Personas, all the way down to the database

Persona isolation that stops at the application layer isn't isolation. The DB has to know the persona too, row-level filters, audit logs, the whole thing.

Sid Smith

22 Apr 2026 • 9 min read

I once spent a very long afternoon, years ago, watching what looked like a perfectly secure web app cheerfully serve another customer's data to the wrong customer. Every layer of the system did exactly what it was supposed to do. The auth check passed, the UI loaded the right page, the API endpoint did the lookup, and the DBA's nightly report showed nothing unusual. And somewhere in the middle, a WHERE customer_id = ? clause had been dropped during a refactor, and the query had quietly started returning rows from everyone.

That afternoon is, for me, the foundational lesson about isolation. Isolation that stops at one layer doesn't isolate. Isolation has to be true at every layer it touches, or it's not isolation. It's a story everyone tells themselves until the day a bug somewhere reveals that one of the layers wasn't carrying its weight.
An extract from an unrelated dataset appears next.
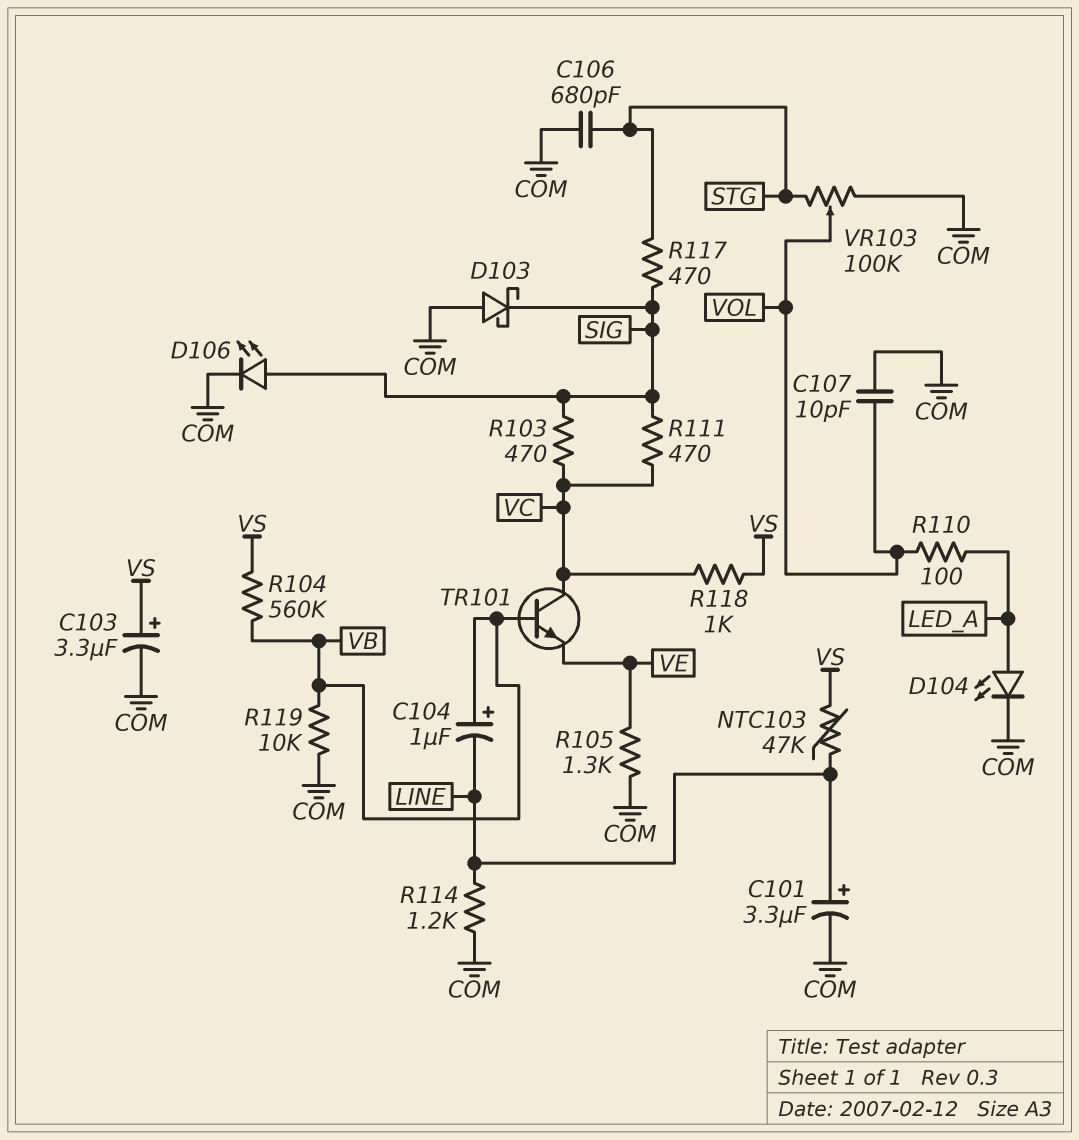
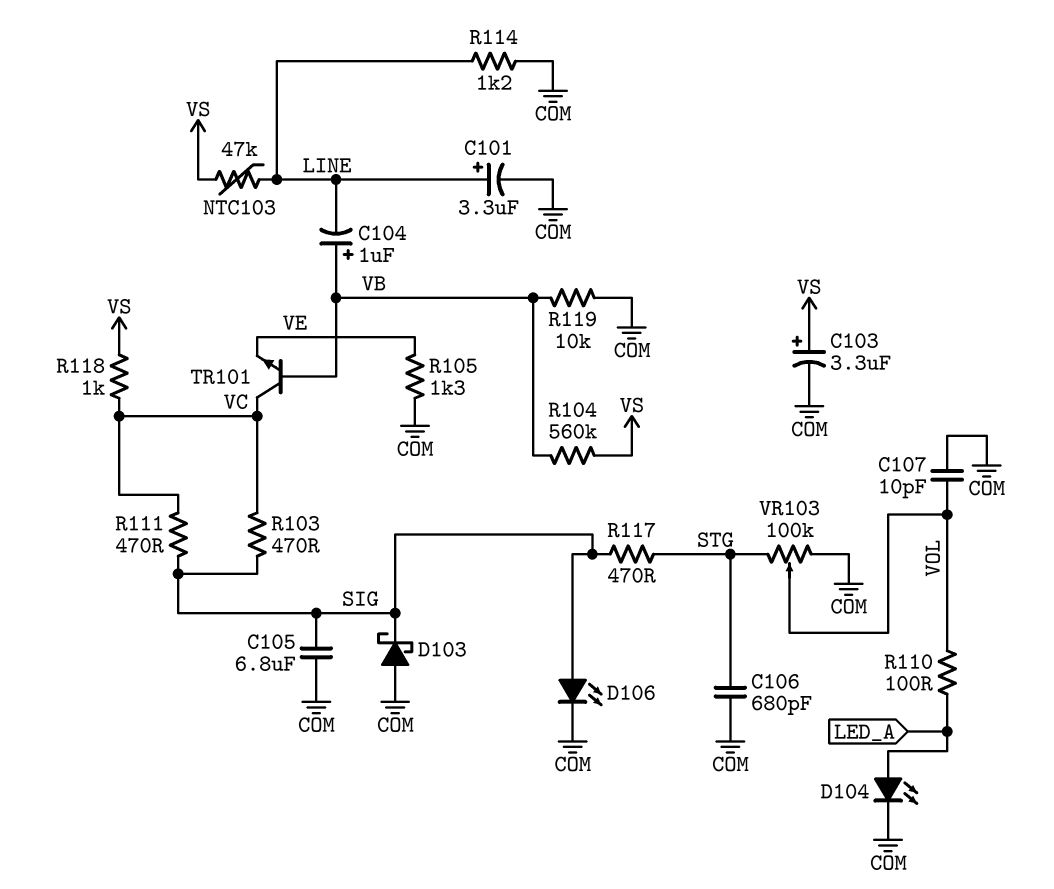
C105: none -> 6.8uF (COM, SIG)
The persona is a property of the row, enforced inside the DB.

I keep that scar handy now, twenty-odd years later, as I think about personas. We've spent the last two posts in this series talking about the layers above the data tier, the tool layer, the memory layer. Both have to be persona-aware. But if I stopped there, I'd be doing exactly the thing that bit me on that afternoon: trusting the upper layers to enforce a property that the lower layers don't know about. So this post is about taking the persona idea down one more level. All the way to the database. The DB has to know which persona is asking too.

Why the application layer can't carry this alone

The case for "we'll handle it in the app" is always the same and always wrong in the same way.

It goes like this: the API has the persona context. Every query the API issues filters by persona. The user's session is bound to a persona. As long as nobody bypasses the API, the data stays scoped. Done.

The problem is that the words "as long as nobody bypasses the API" are doing a lot of work in that sentence. Let me list a few of the ways that promise breaks, just from things I've personally witnessed:

A developer writes a one-off admin script to do a data migration. The script uses the same DB credentials but does not include the application's persona filter. A week later, the admin script becomes a recurring cron job. Two years later, nobody remembers why.
A new endpoint gets added by a different team. The original API has a middleware that injects the persona filter into every query. The new endpoint uses a different ORM helper that doesn't go through that middleware. The filter is silently absent.
An analyst connects a BI tool directly to the database for a quick report. The analyst is not malicious, they're answering a question. The BI tool has no concept of persona context, and the rows it sees aren't filtered by any.
An exception path in the application layer falls back to a "wide" query, SELECT * FROM events WHERE user_id = ?, when the persona filter can't be resolved. The fallback was added during an incident, never removed.

Every one of these scenarios is mundane. None of them require malice. All of them result in the persona boundary, which is real at the API layer, being completely meaningless at the database layer. The DB is the thing actually holding the data. If the DB doesn't know about the persona, the persona doesn't matter to the data.

The fix is the same shape as the rest of this series. The DB has to know.

What "the DB knows" actually looks like

Without going into a specific implementation, the shape is: every table where rows belong to a persona carries a persona identifier, and the data tier enforces (not asks, not relies on) that queries only see rows matching the current persona context.

In SQL-flavored databases, the modern way to do this is row-level security (yes, the term you're thinking of). The database is told: "for this table, every query returns only rows where the persona ID matches the session's current persona ID." The session carries the persona. The policy is enforced inside the DB, not above it. A developer who writes a SELECT * FROM family_calendar from the same session gets only their family's rows, not because the developer remembered to add a WHERE clause, but because the database itself refused to give them anything else.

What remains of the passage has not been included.